Looking back, through a mist of angry tears, Rose-Marie felt her first
moment of homesickness for the friendly little town with its wide,
tree-shaded streets, its lawn parties, and its neighbours; cities, she
had discovered, discourage the art of neighbouring! She felt a pang of
emptiness--she wanted her aunts with their soft, interested eyes, and
their tender hands.

At first the city had thrilled her. But now that she had been in the
Settlement House a month, the thrill was beginning to die away. The great
buildings were still unbelievably high, the crowds of people were still a
strange and mysterious throng, the streets were as colourful as ever--but
life, nevertheless, was beginning to settle into ordinary channels.
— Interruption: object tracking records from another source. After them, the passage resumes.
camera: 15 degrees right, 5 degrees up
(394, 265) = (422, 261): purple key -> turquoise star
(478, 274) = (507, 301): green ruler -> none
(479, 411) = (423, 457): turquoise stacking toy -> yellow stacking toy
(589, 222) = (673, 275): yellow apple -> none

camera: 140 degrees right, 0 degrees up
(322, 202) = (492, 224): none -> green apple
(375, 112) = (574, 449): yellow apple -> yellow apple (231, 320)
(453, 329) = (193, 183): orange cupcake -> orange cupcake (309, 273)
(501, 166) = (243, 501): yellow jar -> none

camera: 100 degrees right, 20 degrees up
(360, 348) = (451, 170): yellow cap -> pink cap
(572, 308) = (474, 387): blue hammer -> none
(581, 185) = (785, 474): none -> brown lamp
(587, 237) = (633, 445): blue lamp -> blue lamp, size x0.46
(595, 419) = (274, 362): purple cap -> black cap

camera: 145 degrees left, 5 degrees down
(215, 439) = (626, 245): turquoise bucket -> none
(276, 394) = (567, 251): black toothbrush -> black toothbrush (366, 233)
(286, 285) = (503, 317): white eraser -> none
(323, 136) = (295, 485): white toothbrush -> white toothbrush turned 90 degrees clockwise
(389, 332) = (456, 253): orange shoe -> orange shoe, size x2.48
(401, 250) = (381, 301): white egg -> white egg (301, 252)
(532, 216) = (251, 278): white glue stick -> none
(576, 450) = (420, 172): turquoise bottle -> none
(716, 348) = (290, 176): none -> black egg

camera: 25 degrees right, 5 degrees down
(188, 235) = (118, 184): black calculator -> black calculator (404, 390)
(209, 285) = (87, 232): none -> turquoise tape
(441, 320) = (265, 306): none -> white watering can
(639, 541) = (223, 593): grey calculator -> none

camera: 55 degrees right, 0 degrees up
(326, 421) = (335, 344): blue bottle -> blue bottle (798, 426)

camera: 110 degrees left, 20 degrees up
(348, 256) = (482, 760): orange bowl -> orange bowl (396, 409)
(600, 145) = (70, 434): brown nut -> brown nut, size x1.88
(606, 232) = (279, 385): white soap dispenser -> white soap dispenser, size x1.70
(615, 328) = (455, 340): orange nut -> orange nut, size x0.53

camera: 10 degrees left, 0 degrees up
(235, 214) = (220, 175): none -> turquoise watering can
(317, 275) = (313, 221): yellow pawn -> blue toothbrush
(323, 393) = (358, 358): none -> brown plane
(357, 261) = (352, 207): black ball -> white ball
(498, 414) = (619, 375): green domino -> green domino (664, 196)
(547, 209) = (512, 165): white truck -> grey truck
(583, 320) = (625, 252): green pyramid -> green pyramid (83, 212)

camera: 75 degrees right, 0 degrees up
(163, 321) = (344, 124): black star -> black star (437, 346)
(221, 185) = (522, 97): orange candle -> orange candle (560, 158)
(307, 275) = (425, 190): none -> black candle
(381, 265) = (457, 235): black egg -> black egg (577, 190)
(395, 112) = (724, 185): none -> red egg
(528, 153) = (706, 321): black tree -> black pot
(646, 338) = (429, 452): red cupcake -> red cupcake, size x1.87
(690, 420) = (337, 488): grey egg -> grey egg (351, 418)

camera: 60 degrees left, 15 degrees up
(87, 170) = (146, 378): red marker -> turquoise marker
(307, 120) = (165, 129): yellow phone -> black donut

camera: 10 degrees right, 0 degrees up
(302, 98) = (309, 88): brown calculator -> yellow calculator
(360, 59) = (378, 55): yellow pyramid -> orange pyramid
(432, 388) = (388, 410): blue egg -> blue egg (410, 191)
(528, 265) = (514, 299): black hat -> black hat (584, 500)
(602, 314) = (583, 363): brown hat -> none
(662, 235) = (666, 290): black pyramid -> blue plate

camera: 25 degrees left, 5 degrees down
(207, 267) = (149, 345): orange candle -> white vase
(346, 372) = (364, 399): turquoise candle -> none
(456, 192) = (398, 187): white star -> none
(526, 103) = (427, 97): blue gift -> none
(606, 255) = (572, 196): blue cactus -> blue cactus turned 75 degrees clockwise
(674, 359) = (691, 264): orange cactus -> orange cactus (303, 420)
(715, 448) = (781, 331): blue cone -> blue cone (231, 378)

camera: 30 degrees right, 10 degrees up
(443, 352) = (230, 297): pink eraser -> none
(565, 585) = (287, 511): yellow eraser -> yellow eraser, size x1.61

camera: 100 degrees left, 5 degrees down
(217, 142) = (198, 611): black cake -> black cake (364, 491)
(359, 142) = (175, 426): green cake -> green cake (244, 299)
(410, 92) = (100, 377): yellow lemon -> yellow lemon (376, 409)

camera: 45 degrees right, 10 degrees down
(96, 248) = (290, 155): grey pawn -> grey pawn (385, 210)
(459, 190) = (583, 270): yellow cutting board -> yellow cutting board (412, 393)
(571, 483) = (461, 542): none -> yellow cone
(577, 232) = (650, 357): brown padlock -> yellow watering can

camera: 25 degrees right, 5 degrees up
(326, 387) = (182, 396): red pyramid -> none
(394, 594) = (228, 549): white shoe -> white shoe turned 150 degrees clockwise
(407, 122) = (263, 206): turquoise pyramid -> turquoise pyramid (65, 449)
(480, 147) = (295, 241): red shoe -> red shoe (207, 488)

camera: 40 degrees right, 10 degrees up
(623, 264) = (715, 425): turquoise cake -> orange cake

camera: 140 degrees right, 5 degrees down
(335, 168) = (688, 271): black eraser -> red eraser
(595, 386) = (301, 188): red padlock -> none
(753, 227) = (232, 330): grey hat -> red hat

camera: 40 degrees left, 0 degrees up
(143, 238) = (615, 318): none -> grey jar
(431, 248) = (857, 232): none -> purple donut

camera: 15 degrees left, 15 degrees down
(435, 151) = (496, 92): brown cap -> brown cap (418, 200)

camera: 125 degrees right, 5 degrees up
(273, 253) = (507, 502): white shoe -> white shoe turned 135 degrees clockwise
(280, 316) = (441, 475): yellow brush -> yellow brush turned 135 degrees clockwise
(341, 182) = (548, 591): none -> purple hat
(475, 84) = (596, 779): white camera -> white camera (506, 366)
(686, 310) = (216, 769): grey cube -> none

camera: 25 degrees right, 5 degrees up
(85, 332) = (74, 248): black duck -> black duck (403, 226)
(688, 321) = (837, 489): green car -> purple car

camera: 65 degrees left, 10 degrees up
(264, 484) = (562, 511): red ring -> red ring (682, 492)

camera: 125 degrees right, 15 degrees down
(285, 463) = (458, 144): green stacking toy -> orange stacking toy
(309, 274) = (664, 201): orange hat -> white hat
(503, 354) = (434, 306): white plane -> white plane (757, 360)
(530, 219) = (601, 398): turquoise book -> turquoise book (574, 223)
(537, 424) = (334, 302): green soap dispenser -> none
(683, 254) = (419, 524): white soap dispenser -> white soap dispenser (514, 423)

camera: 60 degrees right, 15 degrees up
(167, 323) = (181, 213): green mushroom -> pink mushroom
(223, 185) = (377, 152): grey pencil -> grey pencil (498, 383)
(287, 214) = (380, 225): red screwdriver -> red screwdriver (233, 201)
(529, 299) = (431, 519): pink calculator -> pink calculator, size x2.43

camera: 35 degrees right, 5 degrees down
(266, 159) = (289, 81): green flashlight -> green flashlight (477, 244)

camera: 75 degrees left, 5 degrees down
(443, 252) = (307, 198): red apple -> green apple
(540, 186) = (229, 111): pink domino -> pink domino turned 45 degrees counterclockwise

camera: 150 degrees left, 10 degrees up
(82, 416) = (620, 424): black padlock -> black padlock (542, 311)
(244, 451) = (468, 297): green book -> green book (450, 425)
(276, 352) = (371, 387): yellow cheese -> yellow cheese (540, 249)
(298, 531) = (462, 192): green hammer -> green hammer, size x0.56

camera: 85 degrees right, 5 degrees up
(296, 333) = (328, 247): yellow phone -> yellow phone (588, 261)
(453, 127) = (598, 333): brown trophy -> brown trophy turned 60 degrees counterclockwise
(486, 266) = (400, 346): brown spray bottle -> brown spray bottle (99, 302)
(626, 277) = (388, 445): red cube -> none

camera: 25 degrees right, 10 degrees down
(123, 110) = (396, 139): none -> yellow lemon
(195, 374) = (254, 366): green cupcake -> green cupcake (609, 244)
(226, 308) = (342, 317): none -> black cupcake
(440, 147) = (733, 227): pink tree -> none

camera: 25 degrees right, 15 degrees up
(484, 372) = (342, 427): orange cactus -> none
She had thought, at the beginning of her stay there, that the Settlement
House was a hotbed of romance. Every ring of the doorbell had tingled
through her; every step in the hall had made her heart leap, with a
strange quickening movement, into her throat--every shabby man had been
to her a possible tragedy, every threadbare woman had been a case for
charity. She had fluttered from reception-hall to reading-room, and back
again--she had been alert, breathless, eager.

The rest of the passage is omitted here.